En Quito hay 6 109 edificios y casas inventariados como patrimoniales. En el Centro Histórico 17 186 casas están catastradas, de ellas 5 000 son patrimoniales.

Para que los dueños de los inmuebles realicen modificaciones internas y externas se requiere de un informe técnico aprobado por la Comisión de Áreas Históricas del Municipio. Sin esa autorización cualquier modificación estructural es ilegal.

Ese fue el caso de la casa de estilo neocolonial que fue derrocada el pasado viernes, en la av. 12 de Octubre y Coruña. El Cabildo confirmó que la residencia constaba en el inventario de bienes patrimoniales y que los propietarios no tenían ninguna autorización para su derrocamiento.

En la casa funcionaba un hostal. Pero los vecinos del sector aseguraron que desde hace más de un año, el inmueble permanecía desocupado. El Cabildo inició un proceso judicial por la destrucción de un bien patrimonial.

Flores no ha hecho ninguna modificación estructural en su vivienda. Ella sabe que para eso necesita gestionar un permiso en el Municipio.

Sin embargo, le resulta difícil mantener la casa en buen estado.
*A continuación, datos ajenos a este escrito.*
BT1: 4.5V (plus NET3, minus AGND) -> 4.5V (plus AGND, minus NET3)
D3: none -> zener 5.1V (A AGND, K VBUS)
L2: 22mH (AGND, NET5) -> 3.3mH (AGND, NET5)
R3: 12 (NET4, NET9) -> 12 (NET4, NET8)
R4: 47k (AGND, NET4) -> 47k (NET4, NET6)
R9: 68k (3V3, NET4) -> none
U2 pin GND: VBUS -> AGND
Flores contó que hace tres años el Municipio reparó la fachada. El resto de los arreglos han sido por su cuenta. Ella lamentó que tampoco haya colaboración de los ciudadanos. A los dos o tres días que se pintan las paredes, las personas las manchan con grafitis o dejan basura en las ventanas. Incluso hay quienes usan las paredes como urinarios.

Según Francisco Pacho, el Municipio debería permitir, sin trabas, las intervenciones integrales. A él no le aprobaron el cambio de cubierta de su casa ubicada en la Montúfar y Oriente. El mayor problema son las goteras. A pesar de las adecuaciones que realiza, los tumbados de estuco están mojados. En promedio gasta USD 100 al mes cuando no hay daños de consideración. La semana pasada cambiaron un sifón, se requirió tres días de trabajo y dos albañiles, invirtió USD 200.

Él compro el inmueble hace 26 años. Su esposa Carmen Alarcón contó que pagaron 3 millones de sucres por la casa, pero en reparaciones invirtieron cerca de siete millones. Pacho, quien vive 40 años en el Centro Histórico, piensa irse a otro sitio, porque considera que no hay ayuda para mantener las casas. El paso de los buses es lo que más le agobia. Por esta causa su casa vibra y en las paredes aparecieron fisuras.